By Anurima Chanda

wind-blows

It is interesting how every culture’s literary history almost always begins in verse – for they say verse comes easier to mankind than prose. It is maybe for this inherent nature in all of us that makes us, at least at some point of time in our lives, try to dabble in the art of writing poetry. However, not all of us have the energy to sustain that spirit. Not all of us are able to give birth to the poet in us. But those that do, truly know the joy that it brings to be able to express oneself in rhyme and the pain that it takes to get that rhyme right. What is also pleasantly surprising is how similar these ideas generated in the early stages of writing are to that of the other poets at a similar juncture of creativity. Similar but how beautifully different – different in the way that they then go on to form roots of their own to branch out in their creator’s essence. This is what Ashish Khetarpal’s debut book of poetry When the Wind Blows and Other Poems (2016) offers you – the freshness of the early stages of birth, the resonances it bears to the poetic genetic makeup of mankind and the promise of branching out to create its own unique type.

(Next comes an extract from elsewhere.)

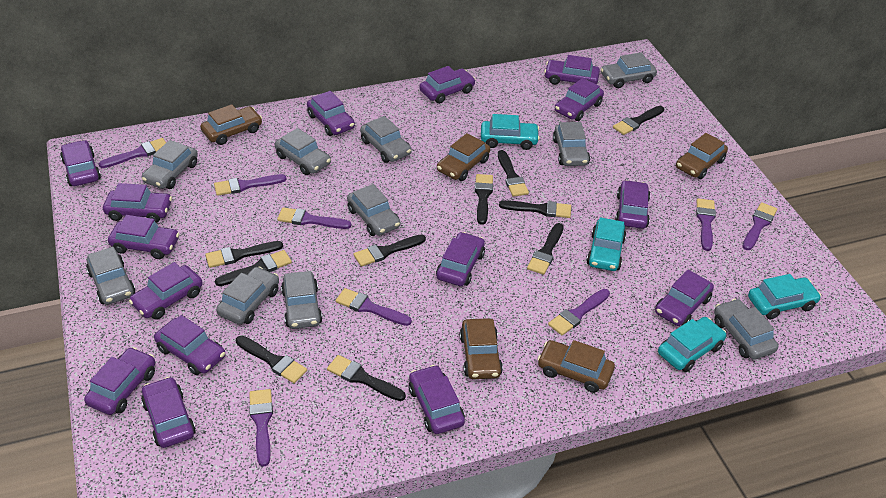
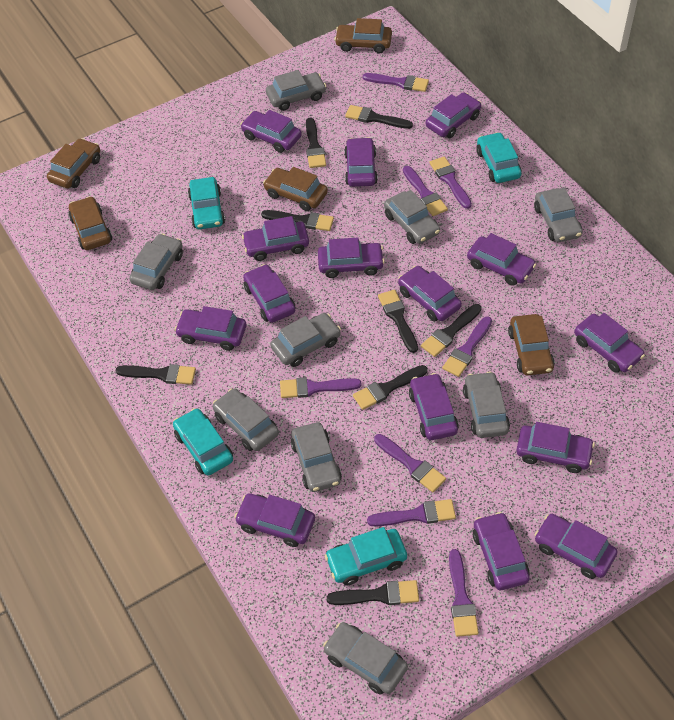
black brush: 10 -> 8
grey car: 10 -> 9

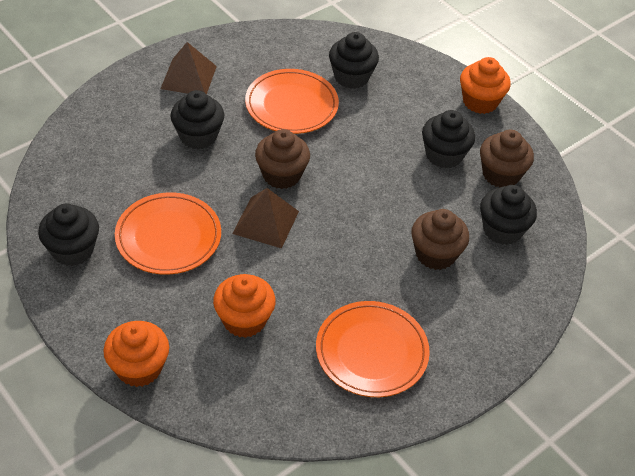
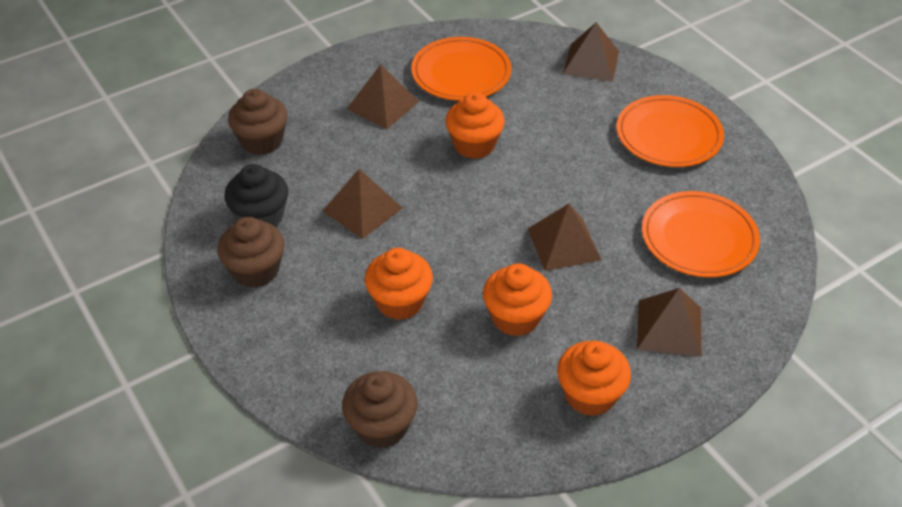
black cupcake: 5 -> 1
brown pyramid: 2 -> 5
orange cupcake: 3 -> 4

As the wonderfully written blurb at the back of the book tells you, the poems in this collection are like leaves of the fall; painted in different colours of poetic thought, waiting to spiral away to glory on the winds of the reader’s sighs. In these multicoloured leaves, one will find carefully plucked memories from the poetic mind. Memories of how poetry entered his life, how it made his life colourful, how those colours brought him love, how love took on a life of its own, how love left him heartbroken at times and how it consumed him at other times – snippets from the poet’s everyday life told with an unabashed honesty to the point of baring his vulnerable naked soul to his readers without being afraid of its risky consequences. These poems remind you of what it felt like in those early stages of musing when everything seems like a tale that should be told, when it is important that every tale is dressed with precision and care, and when poetic inspirations are to be celebrated rather than surreptitiously hidden between the lines. It is this very raw spirit of his poems that will enchant and make one sigh – sigh in remembrance of a youth gone by.